A/R Bkk- Chiang Mai avec la compagnie low cost Air Asia. Pas de retard, avions qui semblaient en bon état mais par contre (manque de chance ?), deux atterrissages avec vraiment beaucoup de secousses. Nous qui avons l'habitude de pas mal prendre l'avion, on en a presque eu des frissons...
Les prix étaient tout de même très compétitifs
A/R BKK - Samui avec Bangkok Airways qui est en situation de monopole sur cette destination. Rien à dire, si ce n'est que les A/R sont quand même vraiment chers.
Logements :
Chiang mai : Sur les conseils de plusieurs forumeurs, nous sommes allé à la chiang mai thai house. Très bien située, piscine, chambre propre et plutôt confortable à un prix vraiment abordable (550 bath/nuit pr une chambre pr 2 avec un ventilo). La encore petit bémol : la cour arrière peut être très bruyante entre les chiens qui hurlent et les thai qui regardent la télé dans leur jardin. Mais si je devais retourner à Chiang Mai, je reprendrai cette adresse.

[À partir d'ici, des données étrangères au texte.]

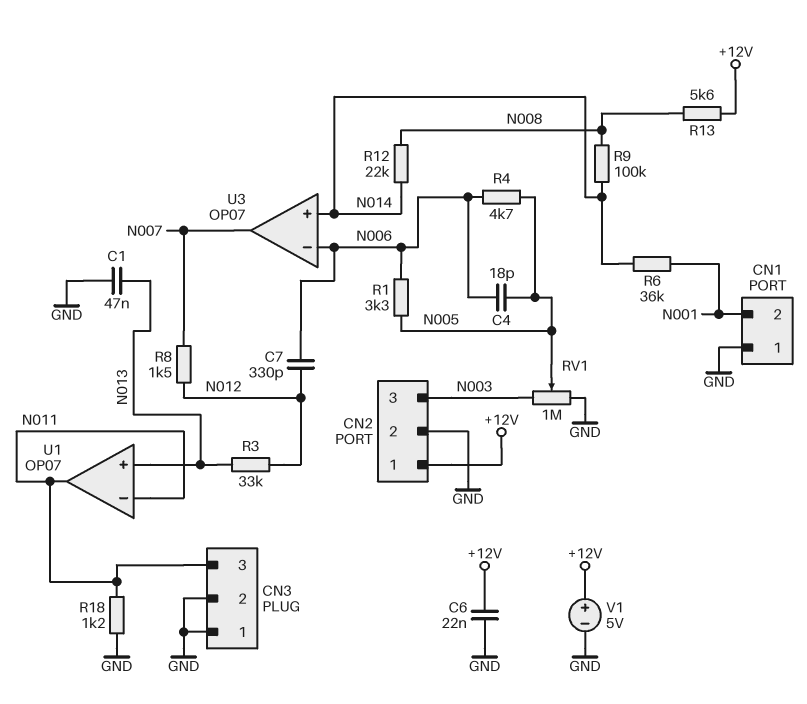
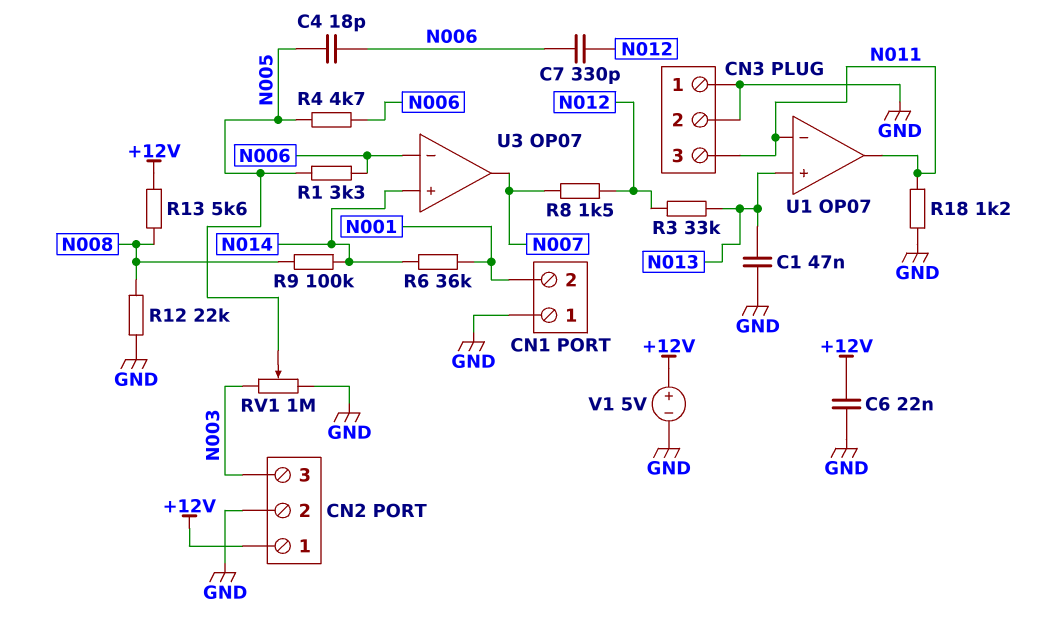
R12: 22k (N008, N014) -> 22k (GND, N008)

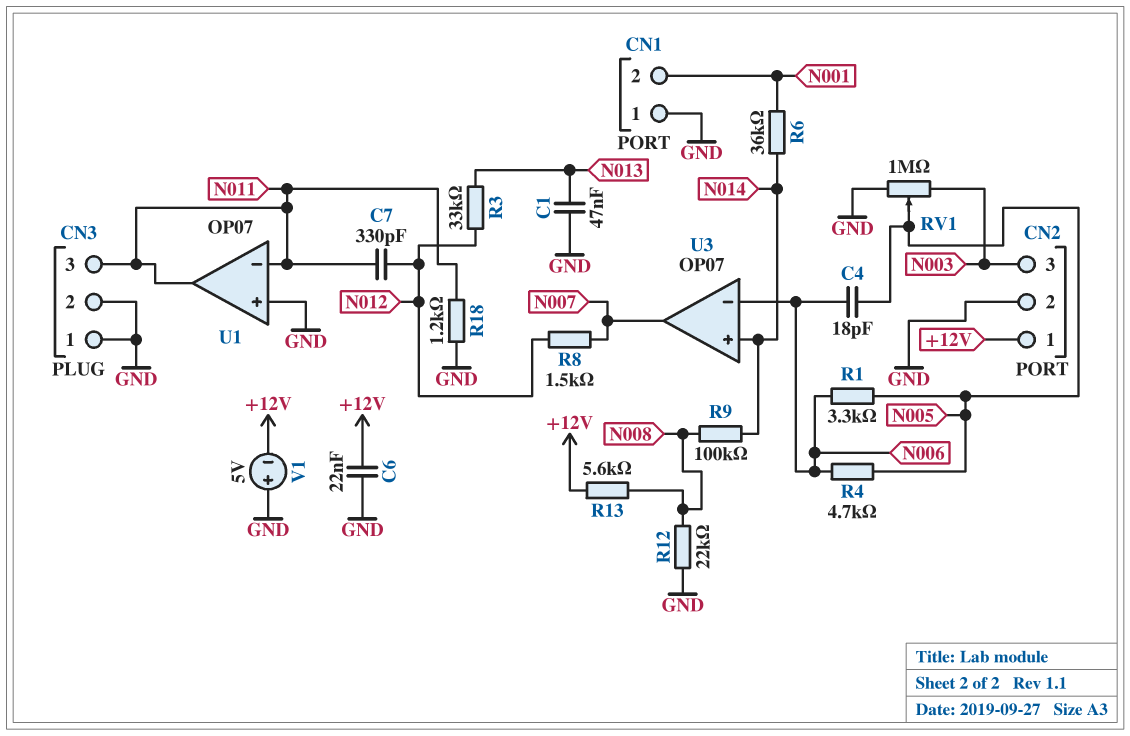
C7: 330pF (N006, N012) -> 330pF (N011, N012)
U1 pin in+: N013 -> GND
V1: 5V (plus +12V, minus GND) -> 5V (plus GND, minus +12V)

Samui : confiant dans notre lonely, nous sommes allés à "l'Utopia" (du coté de la plage de Lamai). Patron vraiment pas agréable qui nous a dit qu'on "avait de la chance qu'on nous ait gardé la chambre, car réserver ne veut pas dire avoir une chambre", alors que nous avions rappelé le matin même pour vérifier. Il y a plusieurs types de chambre mais, à budget limité nous avions opté pour la plus simple : 500 baths pr une nuit avec un ventilo. ON a donc eu une chambre qui vaut ce prix là : 4 murs, pas d'eau chaude ni de porte pour fermer la salle de bains, pas de volets et beaucoup de bruits. Comme ce n'était pas trop notre truc, on s'est mis en quête d'un autre hôtel et on a atterit quelques dizaines de mètres plus loin au Lamai perfect resort. Pour 800 ou 1000 baths selon la période, on a une (très !) grande chambre avec air conditionné, une vraie salle de bain, une terrasse, un frigo et il y a une piscine. Le personnel est vraiment sympa et on n'a absolument aps regretté de payer un peu plus quand on a vu la différence entre les deux établissements !
Bkk : sur les recommandations d'un ami commun, nous sommes allé au Woraburi du Soi 4 Sukhumvit. Il est idéalement situé (station de BTS Nana, pas loin de Asok et donc du métro Sukhumvit), chambre de bonne qualité à 1300 bath en haute saison, avec petit déj inclus, et piscine au 5ème étage avec vu sur les grattes ciel, idéal pour le coucher de soleil. La encore personnel très sympa. Le gros hic reste quand même que pr y accéder il faut marcher 10 minutes depuis Sukhumvit (c'est assez loin dans le Soi 4) et qu'on passe devant tous les bars à hotesses où l'on voit des hommes de 20, 40, 60 ans ou plus venir "faire leur marché", ce qui est assez déprimant, d'autant que certains "concluent leur affaire" à l'hôtel (le petit déjeuner est d'ailleurs assez "marrant", on voit des nouvelles têtes...)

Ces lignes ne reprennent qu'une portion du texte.